Canicule 3
« Que serait l'homme sans le chien ? On n'ose pas y penser. L'aveugle tâtonnerait en vain au bord de la rue à traverser, le voyageur périrait dans la neige sur les pentes du mont Saint-Bernard; nous ne verrions plus dans les cirques le barbet jouer aux dominos, lire le journal, et compter jusqu'à douze; les jeunes enfants, désorientés, seraient obligés d'attacher les casseroles à la queue du tigre royal; les cousins pauvres entreraient sans vergogne dans la villa du cousin riche. Il n'y aurait plus de saine distraction, plus de tranquillité, plus de police, plus de plaisanterie, plus d'amitié.

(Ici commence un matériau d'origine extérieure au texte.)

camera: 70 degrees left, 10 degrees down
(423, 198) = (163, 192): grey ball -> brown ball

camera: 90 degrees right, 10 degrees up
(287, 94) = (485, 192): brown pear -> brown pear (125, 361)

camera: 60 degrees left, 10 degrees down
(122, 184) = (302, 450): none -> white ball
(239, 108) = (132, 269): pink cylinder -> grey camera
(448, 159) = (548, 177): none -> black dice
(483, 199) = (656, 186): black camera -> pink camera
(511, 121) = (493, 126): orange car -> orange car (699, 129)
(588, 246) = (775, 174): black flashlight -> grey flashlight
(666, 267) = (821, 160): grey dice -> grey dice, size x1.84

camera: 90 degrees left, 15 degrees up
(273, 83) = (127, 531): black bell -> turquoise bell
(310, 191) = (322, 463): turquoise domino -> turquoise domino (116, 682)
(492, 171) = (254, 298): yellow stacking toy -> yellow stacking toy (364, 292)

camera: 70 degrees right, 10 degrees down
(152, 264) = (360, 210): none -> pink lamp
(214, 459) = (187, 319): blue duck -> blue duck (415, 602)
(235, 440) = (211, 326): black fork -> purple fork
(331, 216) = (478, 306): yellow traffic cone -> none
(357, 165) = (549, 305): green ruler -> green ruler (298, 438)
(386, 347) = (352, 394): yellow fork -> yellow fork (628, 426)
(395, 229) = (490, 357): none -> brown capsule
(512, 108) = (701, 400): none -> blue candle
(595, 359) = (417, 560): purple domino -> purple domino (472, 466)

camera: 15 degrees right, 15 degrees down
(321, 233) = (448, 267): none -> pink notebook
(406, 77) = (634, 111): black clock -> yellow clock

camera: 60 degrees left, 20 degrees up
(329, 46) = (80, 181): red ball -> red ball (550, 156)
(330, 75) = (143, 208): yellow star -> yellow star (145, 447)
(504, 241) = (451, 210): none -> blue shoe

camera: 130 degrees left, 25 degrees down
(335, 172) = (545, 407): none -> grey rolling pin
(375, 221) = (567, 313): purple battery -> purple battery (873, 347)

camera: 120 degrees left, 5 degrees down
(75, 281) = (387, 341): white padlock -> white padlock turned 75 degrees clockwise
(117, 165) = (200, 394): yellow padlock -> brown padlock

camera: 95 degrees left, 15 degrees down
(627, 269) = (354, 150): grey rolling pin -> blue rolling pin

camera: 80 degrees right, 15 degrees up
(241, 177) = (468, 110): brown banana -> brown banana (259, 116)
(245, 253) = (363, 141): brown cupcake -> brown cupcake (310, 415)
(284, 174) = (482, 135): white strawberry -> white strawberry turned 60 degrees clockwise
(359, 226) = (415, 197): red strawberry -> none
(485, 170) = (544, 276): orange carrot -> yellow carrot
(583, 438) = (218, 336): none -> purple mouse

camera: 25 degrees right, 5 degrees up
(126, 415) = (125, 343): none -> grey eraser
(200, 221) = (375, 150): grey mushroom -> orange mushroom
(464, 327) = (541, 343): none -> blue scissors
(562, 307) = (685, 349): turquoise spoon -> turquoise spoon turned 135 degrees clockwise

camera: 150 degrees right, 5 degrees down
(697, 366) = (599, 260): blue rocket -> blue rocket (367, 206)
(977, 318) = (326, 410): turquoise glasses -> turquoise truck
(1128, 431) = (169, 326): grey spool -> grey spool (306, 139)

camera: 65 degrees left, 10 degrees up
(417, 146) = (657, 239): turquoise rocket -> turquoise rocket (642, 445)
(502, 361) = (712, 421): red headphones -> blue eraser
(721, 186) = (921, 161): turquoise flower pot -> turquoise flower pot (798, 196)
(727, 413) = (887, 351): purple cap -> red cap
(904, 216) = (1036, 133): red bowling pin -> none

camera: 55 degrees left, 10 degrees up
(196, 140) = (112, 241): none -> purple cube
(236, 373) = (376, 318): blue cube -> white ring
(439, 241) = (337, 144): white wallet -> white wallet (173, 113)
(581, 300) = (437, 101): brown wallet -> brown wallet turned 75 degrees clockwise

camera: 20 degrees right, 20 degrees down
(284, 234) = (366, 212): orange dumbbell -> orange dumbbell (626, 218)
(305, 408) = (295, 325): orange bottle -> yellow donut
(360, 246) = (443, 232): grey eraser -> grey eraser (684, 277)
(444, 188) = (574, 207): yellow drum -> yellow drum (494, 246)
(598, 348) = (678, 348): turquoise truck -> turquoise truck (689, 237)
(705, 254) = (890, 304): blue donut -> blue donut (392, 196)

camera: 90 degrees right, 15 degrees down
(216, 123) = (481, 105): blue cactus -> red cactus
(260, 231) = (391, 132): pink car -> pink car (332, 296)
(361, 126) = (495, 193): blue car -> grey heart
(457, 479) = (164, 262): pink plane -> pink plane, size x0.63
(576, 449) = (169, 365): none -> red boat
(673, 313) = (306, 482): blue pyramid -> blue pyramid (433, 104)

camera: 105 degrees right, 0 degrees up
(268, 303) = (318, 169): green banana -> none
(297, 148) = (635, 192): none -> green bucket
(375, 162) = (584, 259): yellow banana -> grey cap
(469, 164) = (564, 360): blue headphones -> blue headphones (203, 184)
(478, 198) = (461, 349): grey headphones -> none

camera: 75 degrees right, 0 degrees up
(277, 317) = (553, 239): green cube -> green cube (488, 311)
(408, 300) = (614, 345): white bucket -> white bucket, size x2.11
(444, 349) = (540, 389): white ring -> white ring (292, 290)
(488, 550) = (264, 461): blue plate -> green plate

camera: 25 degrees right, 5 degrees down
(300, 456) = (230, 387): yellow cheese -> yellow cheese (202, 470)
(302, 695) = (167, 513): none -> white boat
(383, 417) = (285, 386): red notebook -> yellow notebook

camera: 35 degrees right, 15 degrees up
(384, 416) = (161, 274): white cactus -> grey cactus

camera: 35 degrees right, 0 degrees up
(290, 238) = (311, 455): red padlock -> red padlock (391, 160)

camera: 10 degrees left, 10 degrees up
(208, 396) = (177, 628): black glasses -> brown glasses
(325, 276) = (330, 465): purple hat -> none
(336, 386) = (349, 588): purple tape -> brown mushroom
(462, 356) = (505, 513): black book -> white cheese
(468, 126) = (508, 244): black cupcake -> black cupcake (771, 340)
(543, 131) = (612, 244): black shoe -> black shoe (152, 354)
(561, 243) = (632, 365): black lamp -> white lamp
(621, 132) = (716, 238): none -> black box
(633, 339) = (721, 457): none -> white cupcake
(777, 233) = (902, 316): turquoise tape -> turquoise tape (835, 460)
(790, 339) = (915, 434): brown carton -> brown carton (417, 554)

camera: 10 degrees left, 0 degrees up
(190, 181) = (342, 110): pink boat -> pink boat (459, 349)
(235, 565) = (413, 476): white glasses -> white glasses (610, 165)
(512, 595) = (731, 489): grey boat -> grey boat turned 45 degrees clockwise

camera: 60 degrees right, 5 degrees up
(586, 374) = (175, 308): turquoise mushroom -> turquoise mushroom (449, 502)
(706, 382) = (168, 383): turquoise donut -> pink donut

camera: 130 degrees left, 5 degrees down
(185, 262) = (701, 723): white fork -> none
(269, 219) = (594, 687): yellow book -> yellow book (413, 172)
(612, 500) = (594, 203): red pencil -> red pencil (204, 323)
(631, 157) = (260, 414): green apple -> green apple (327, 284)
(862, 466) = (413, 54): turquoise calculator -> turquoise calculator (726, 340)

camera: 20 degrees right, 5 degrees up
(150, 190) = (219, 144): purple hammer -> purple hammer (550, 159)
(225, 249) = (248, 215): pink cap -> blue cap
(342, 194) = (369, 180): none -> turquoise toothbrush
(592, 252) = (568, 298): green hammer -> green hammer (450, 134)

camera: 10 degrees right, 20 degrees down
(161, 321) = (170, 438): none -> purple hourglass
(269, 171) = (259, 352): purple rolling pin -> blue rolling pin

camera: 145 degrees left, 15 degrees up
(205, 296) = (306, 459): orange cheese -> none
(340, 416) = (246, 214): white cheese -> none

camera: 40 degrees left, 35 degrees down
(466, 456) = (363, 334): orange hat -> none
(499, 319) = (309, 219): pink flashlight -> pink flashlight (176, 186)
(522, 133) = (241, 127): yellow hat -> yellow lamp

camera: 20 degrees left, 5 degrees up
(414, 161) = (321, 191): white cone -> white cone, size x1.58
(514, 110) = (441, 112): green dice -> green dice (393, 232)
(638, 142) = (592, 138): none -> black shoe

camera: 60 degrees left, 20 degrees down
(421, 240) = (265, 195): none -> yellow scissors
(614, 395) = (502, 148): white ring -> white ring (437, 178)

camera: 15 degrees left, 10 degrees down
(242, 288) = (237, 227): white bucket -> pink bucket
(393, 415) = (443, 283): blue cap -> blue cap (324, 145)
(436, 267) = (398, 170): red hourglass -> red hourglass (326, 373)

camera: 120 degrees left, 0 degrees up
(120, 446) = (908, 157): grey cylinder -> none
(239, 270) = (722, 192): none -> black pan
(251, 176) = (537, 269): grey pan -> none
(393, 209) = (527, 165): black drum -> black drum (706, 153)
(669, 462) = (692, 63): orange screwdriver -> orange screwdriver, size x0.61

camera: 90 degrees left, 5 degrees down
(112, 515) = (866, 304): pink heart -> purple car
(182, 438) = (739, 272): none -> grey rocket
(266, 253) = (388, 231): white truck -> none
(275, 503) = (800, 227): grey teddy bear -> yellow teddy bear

« Il est une heure, à la tombée du jour, particulièrement émouvante; douce en été, au soleil couchant, noire et glaciale au mois de décembre. C'est l'heure du chien. On voit alors sur les trottoirs les chiens de Paris promener leurs maîtres. De frêles jeunes filles, des dames en noir, des messieurs barbus, des femmes de chambre portugaises, des personnages considérables décorés du ruban de la Légion d'honneur. De temps en temps le chien s'arrête au pied d'un marronnier, s'accroupit et regarde dans le vide, le front convulsé par l'effort. Son maître, à l'autre bout de la laisse, regarde ailleurs d'un air pensif mais détaché. Il s'efforce à garder une attitude mondaine. »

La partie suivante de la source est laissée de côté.